Após uma pausa dos trabalhos, a procuradora do Ministério Público considerou que o pedido suscitado por Salgado deveria ser rejeitado pelo juiz, porque já tinha sido decidido anteriormente. “Esta questão, independentemente do agravamento da situação de saúde do arguido, já foi trazida aos autos”. Como o pedido já tinha sido requerido e o assunto já tinha sido despachado, a procuradora disse que o Ministério Público não iria pronunciar-se sobre ela.

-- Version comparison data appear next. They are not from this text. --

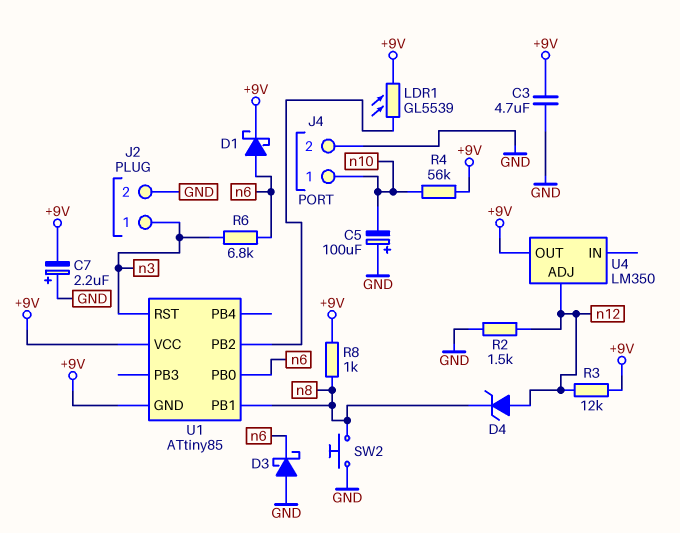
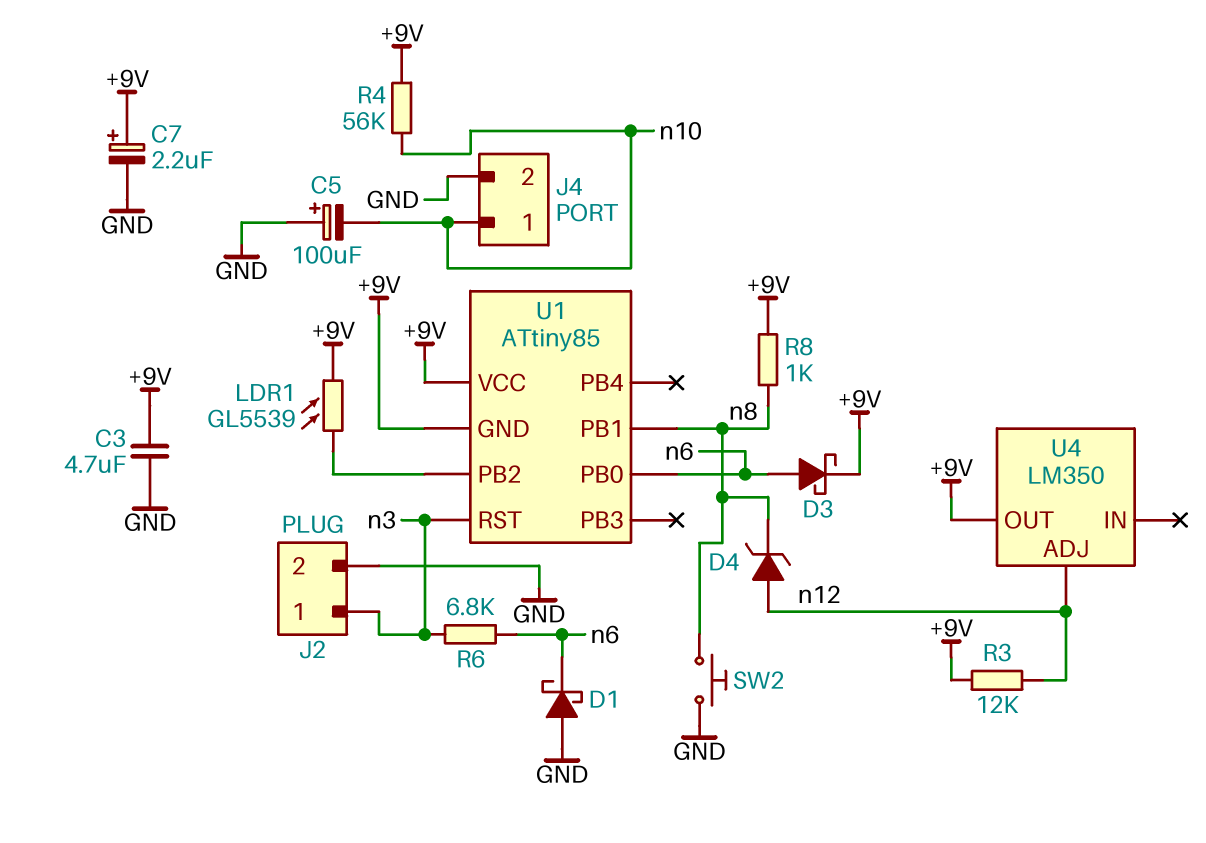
C7: 2.2uF (plus GND, minus +9V) -> 2.2uF (plus +9V, minus GND)
D1: schottky (A n6, K +9V) -> schottky (A GND, K n6)
D3: schottky (A GND, K n6) -> schottky (A n6, K +9V)
R2: 1.5k (GND, n12) -> none

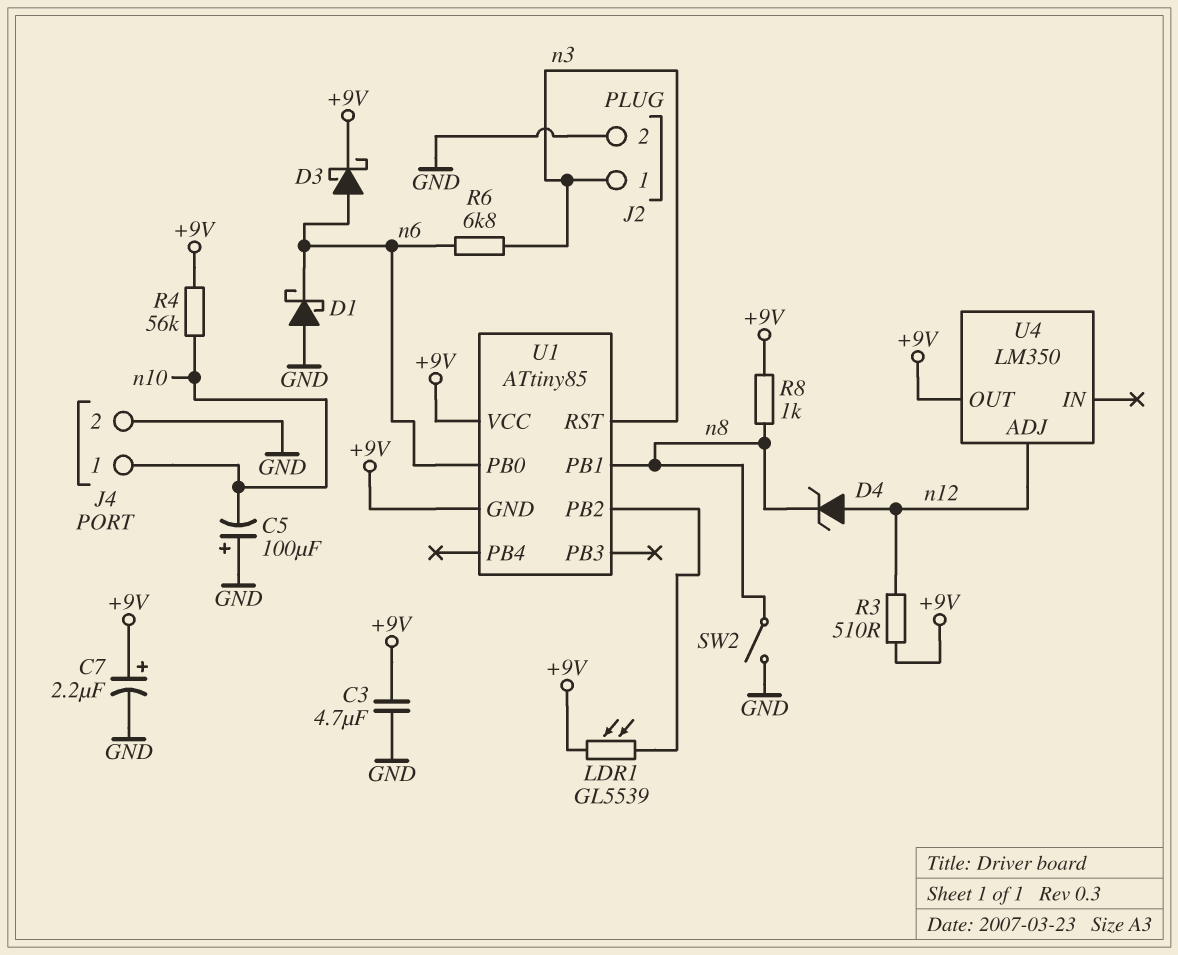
R3: 12k (+9V, n12) -> 510 (+9V, n12)
SW2: button (GND, n8) -> switch (GND, n8)

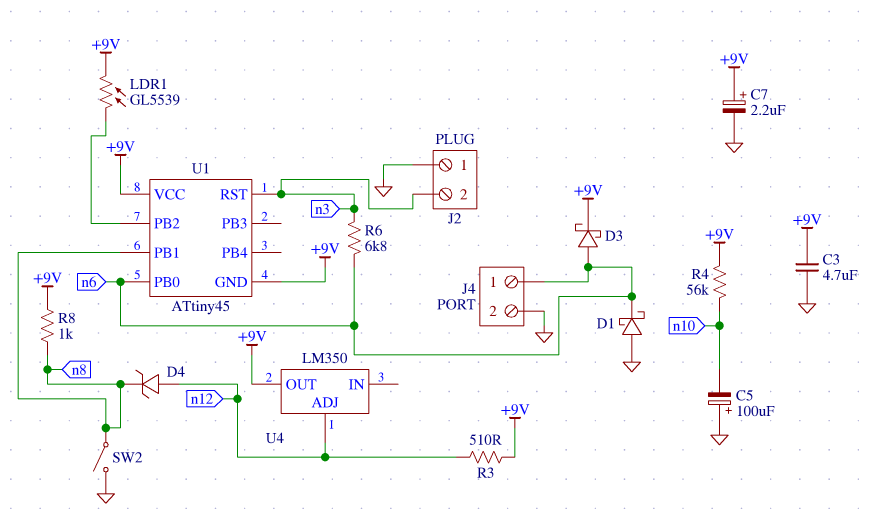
J2 pin 1: n3 -> GND
J2 pin 2: GND -> n3
J4 pin 1: n10 -> n6
U1: ATtiny85 -> ATtiny45

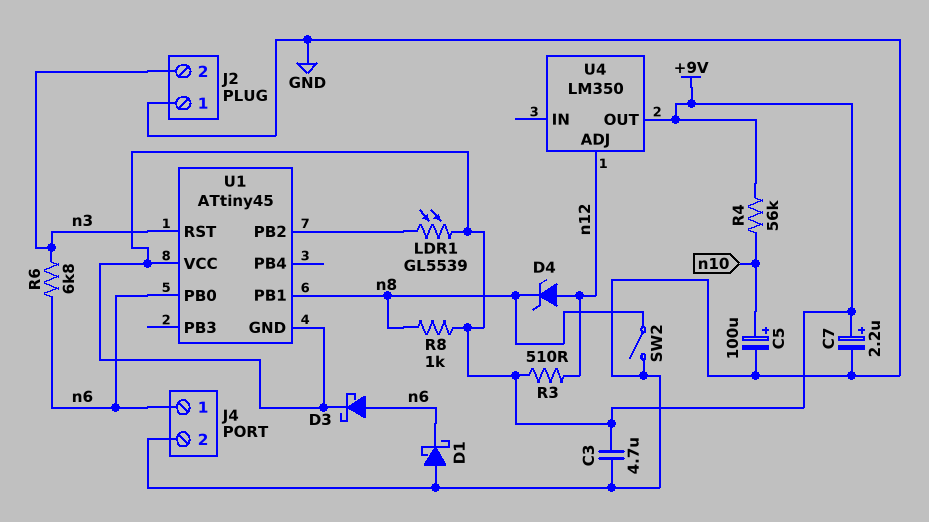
C5: 100uF (plus GND, minus n10) -> 100uF (plus n10, minus GND)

Nuno da Silva Vieira, advogado dos lesados do BES/GES, interveio para considerar que a questão reivindicada em nada fere os direitos de defesa de Salgado, considerando que o debate instrutório oral é cumprido materialmente pelos seus defensores.

Em sentido oposto, o advogado Rogério Alves, mandatário do arguido António Soares, considerou que o tribunal deveria “perceber se [em função da perícia, Ricardo Salgado], estando capaz de depor, deveria” ter “a possibilidade de o arguido se defender directa e pessoalmente”. Prevaleceu a posição do juiz, que já era conhecida.

Ricardo Salgado, que liderou o BES durante décadas até poucas semanas antes de a instituição financeira colapsar em 2014, está a ser julgado com mais de duas dezenas de arguidos. Trata-se do julgamento do processo principal do BES/GES, que agrega 242 inquéritos e ainda queixas de mais de 300 pessoas.

Em 2020, o MP deduziu acusação no processo principal pelos crimes de associação criminosa, corrupção activa e passiva no sector privado, falsificação de documentos, infidelidade, manipulação de mercado, branqueamento de capitais e burla qualificada contra direitos patrimoniais de pessoas singulares e colectivas.

O Ministério Público calcula que o produto de crimes e os prejuízos relacionados foram superiores a 11.800 milhões de euros.